Criminal offences and sanctions
The Gangmasters (Licensing) Act 2004 includes a number of criminal offences that apply to both labour providers and labour users.
Within the GLAA regulated sectors it is illegal under s12 of the Gangmasters (Licensing) Act to:
- operate as a gangmaster without a licence
- possess a document - either false, improperly obtained or belonging to someone else - with the intention of inducing someone to believe that you, or someone else, are licensed by the GLAA.
The maximum penalty for operating without a licence is 10 years in prison and/or a fine.

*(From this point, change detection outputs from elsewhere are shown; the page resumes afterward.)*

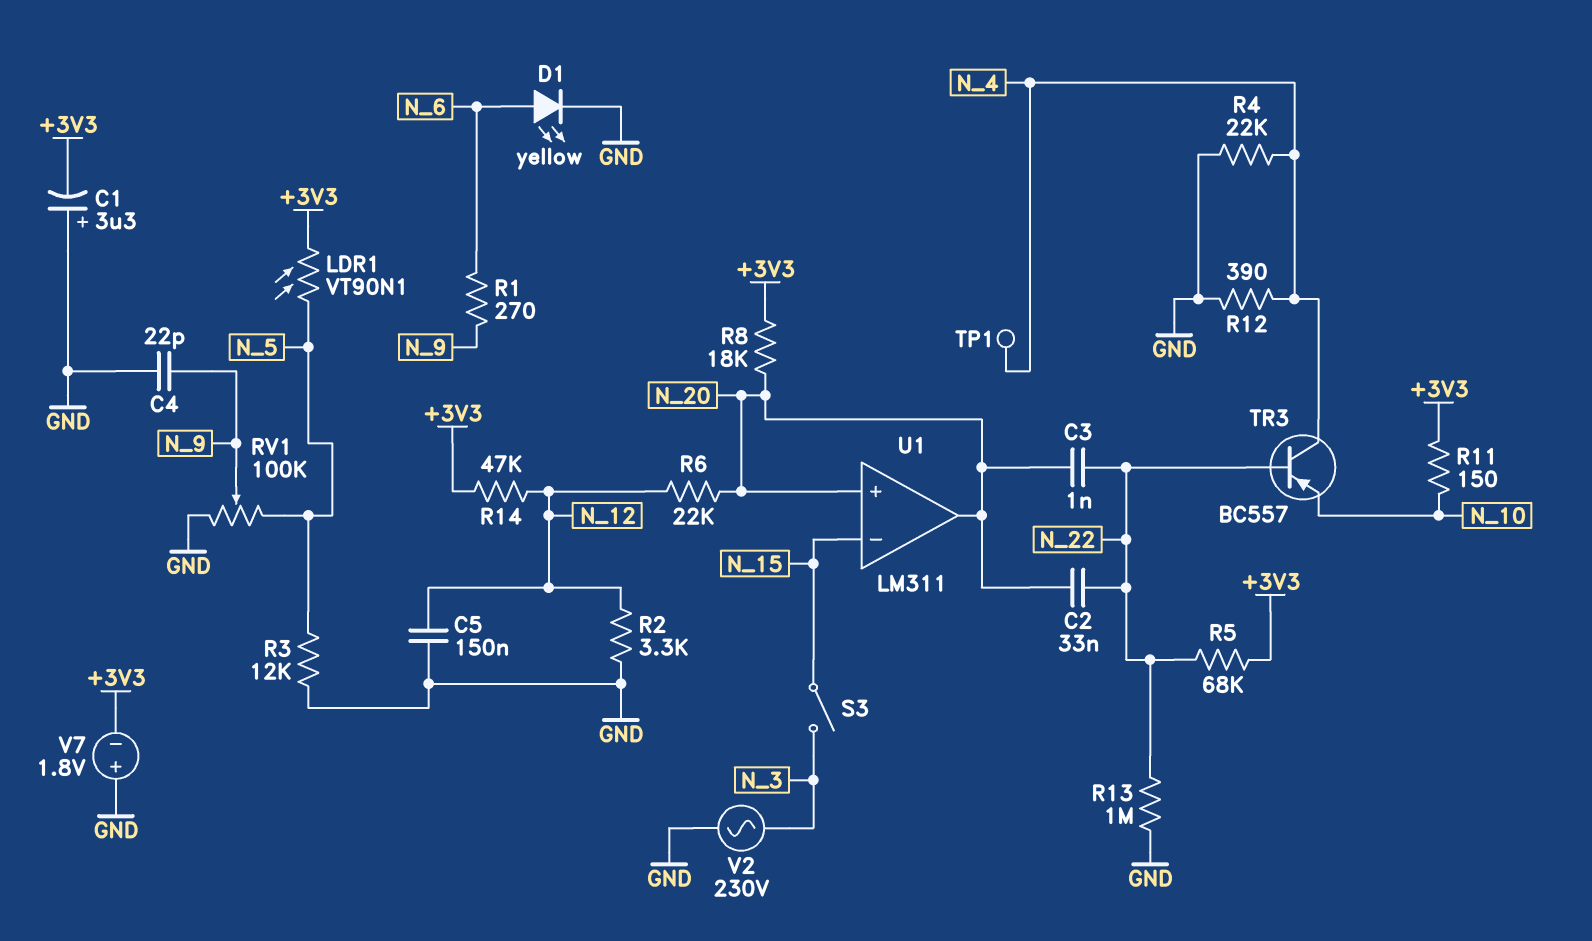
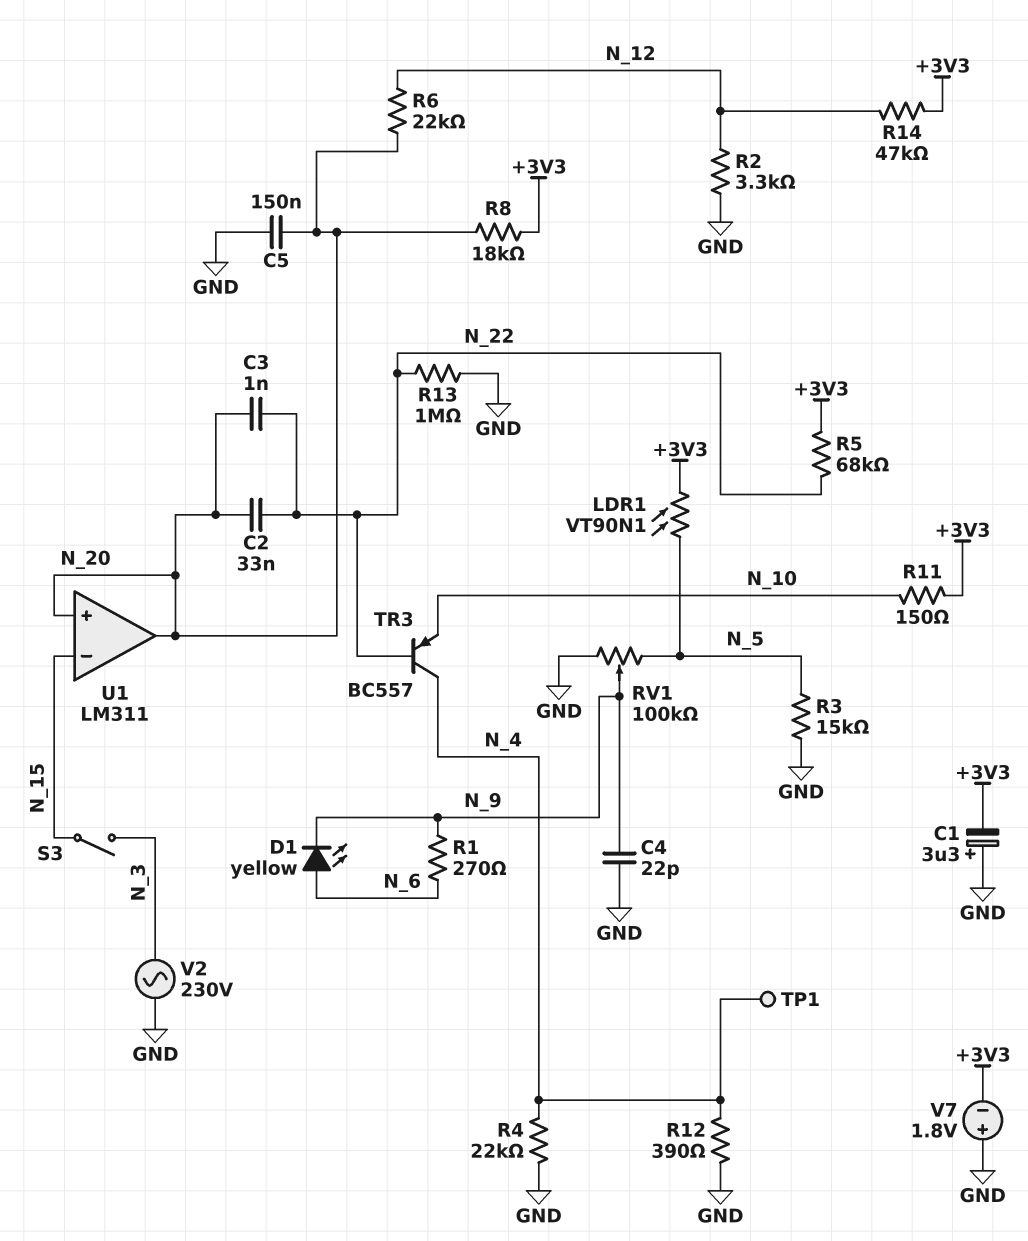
C5: 150nF (GND, N_12) -> 150nF (GND, N_20)
D1: LED yellow (A N_6, K GND) -> LED yellow (A N_6, K N_9)
R3: 12k (GND, N_5) -> 15k (GND, N_5)

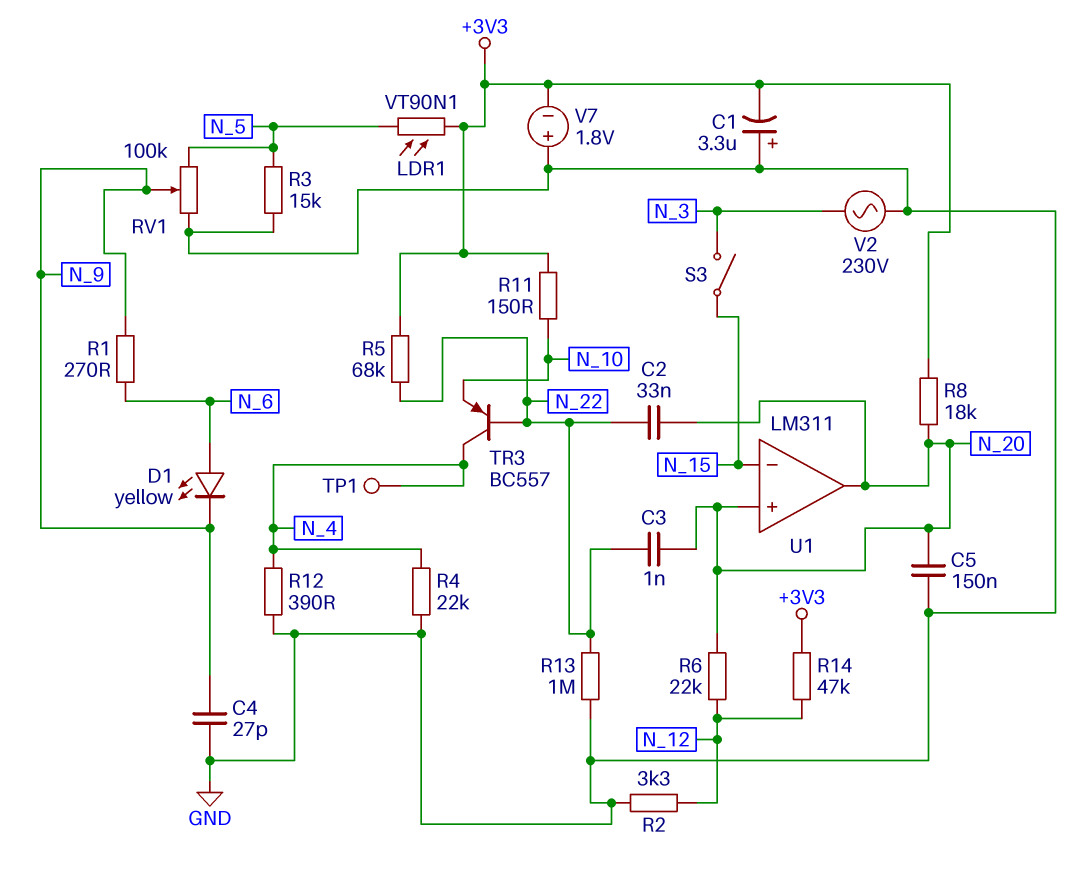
C4: 22pF (GND, N_9) -> 27pF (GND, N_9)

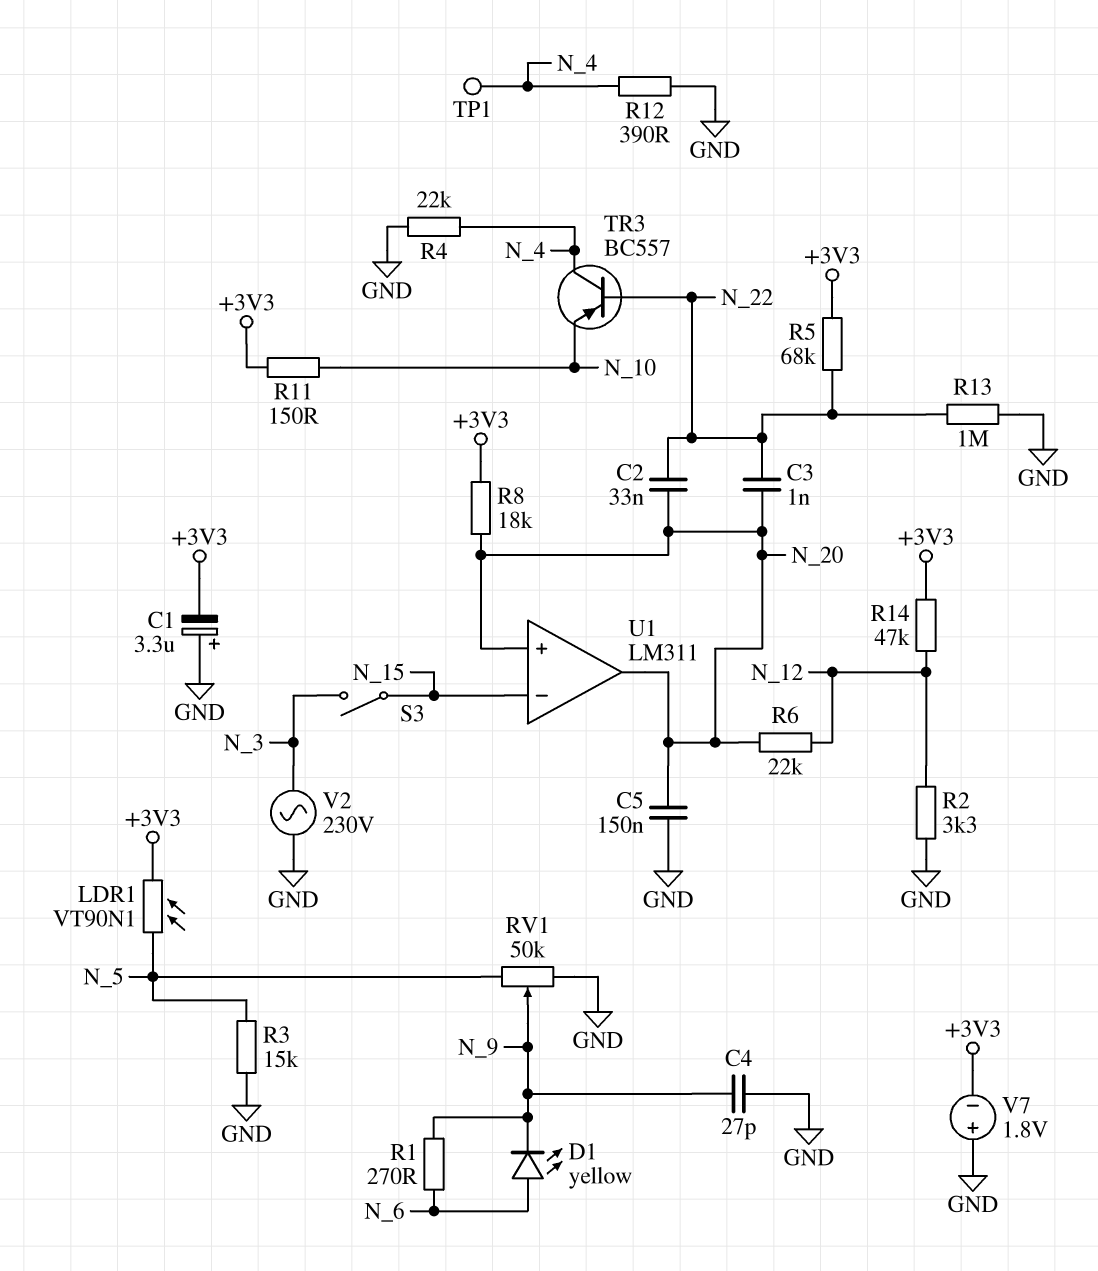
RV1: 100k (GND, N_5, wiper N_9) -> 50k (GND, N_5, wiper N_9)

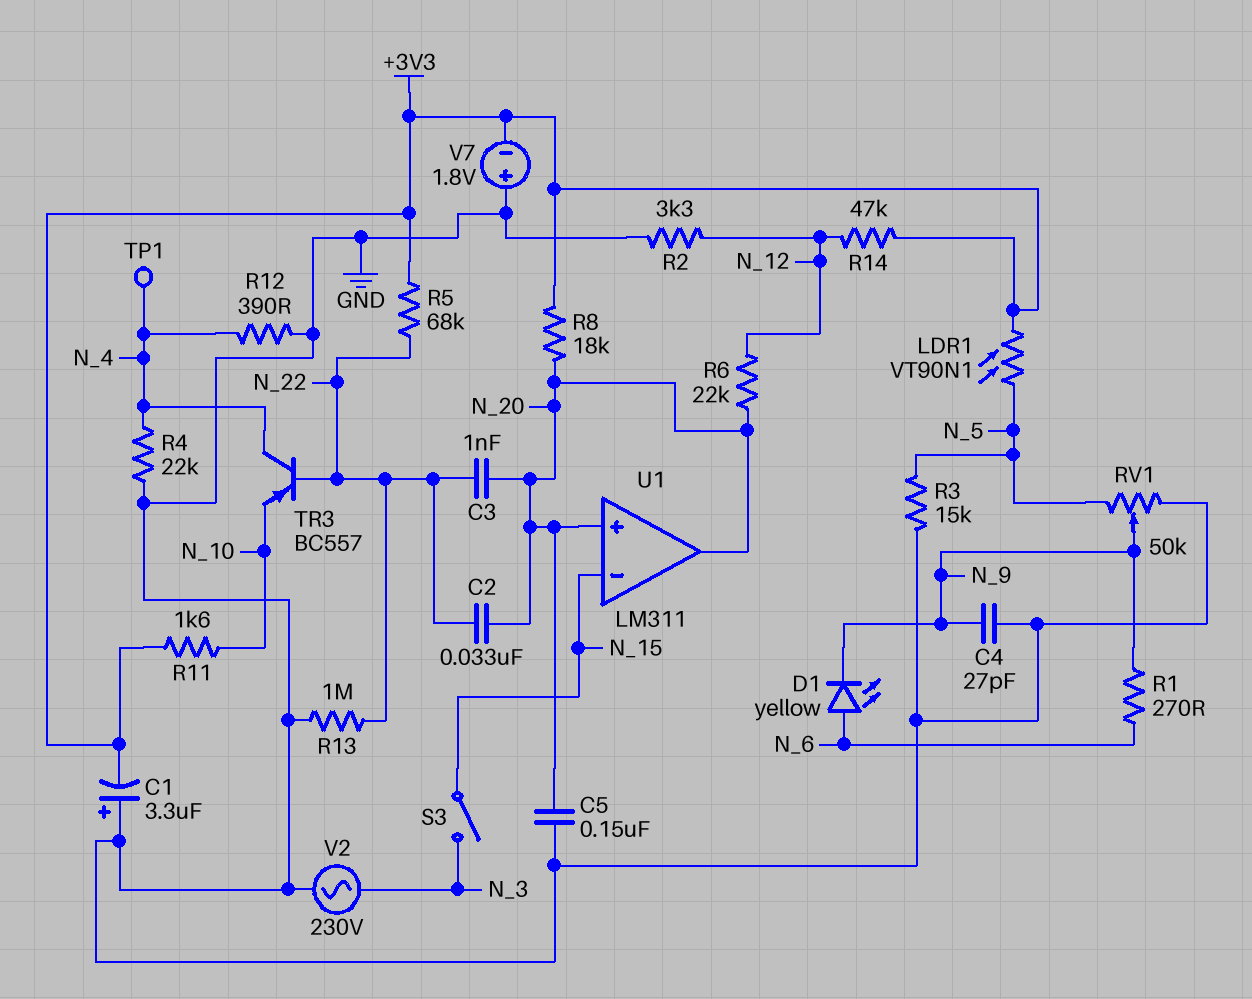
R11: 150 (+3V3, N_10) -> 1.6k (+3V3, N_10)

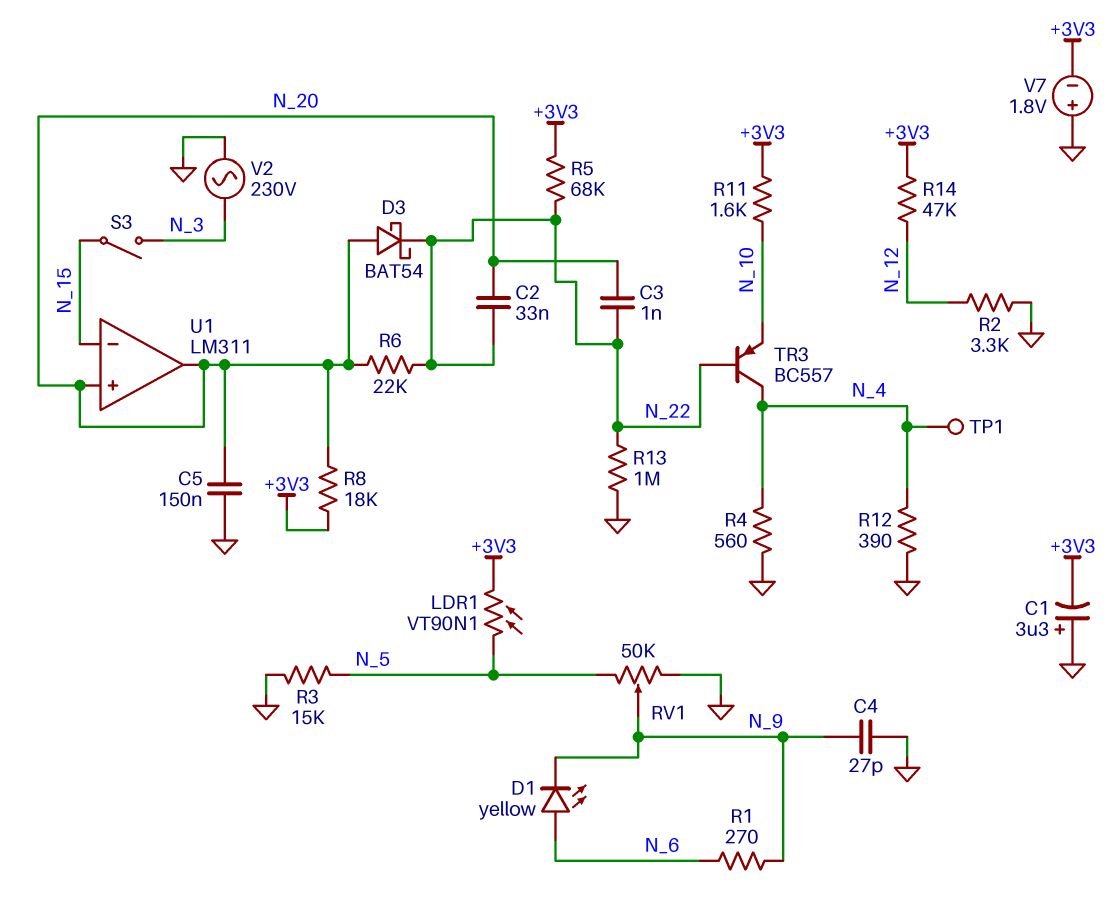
D3: none -> schottky BAT54 (A N_20, K N_22)
R4: 22k (GND, N_4) -> 560 (GND, N_4)
R6: 22k (N_12, N_20) -> 22k (N_20, N_22)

If you use workers for roles in the GLAA sectors, they must be supplied by a licensed labour provider. It is a criminal offence to enter into an agreement with an unlicensed gangmaster. This carries a maximum penalty of six months in prison and/or a fine.
It is also an offence to obstruct a GLAA officer in the course of their duties, with a maximum penalty of six months in prison and/or a fine.
If you use workers to gather shellfish you will also need a licence. You are considered to be a gangmaster in this sector, so the penalty is up to 10 years in prison and a fine if you operate without a licence. More information is available on our shellfish gathering page.
Find out more...
The Gangmasters (Licensing) Act 2004: Legislation - the offences under the Act are described in s12, s13 and s18.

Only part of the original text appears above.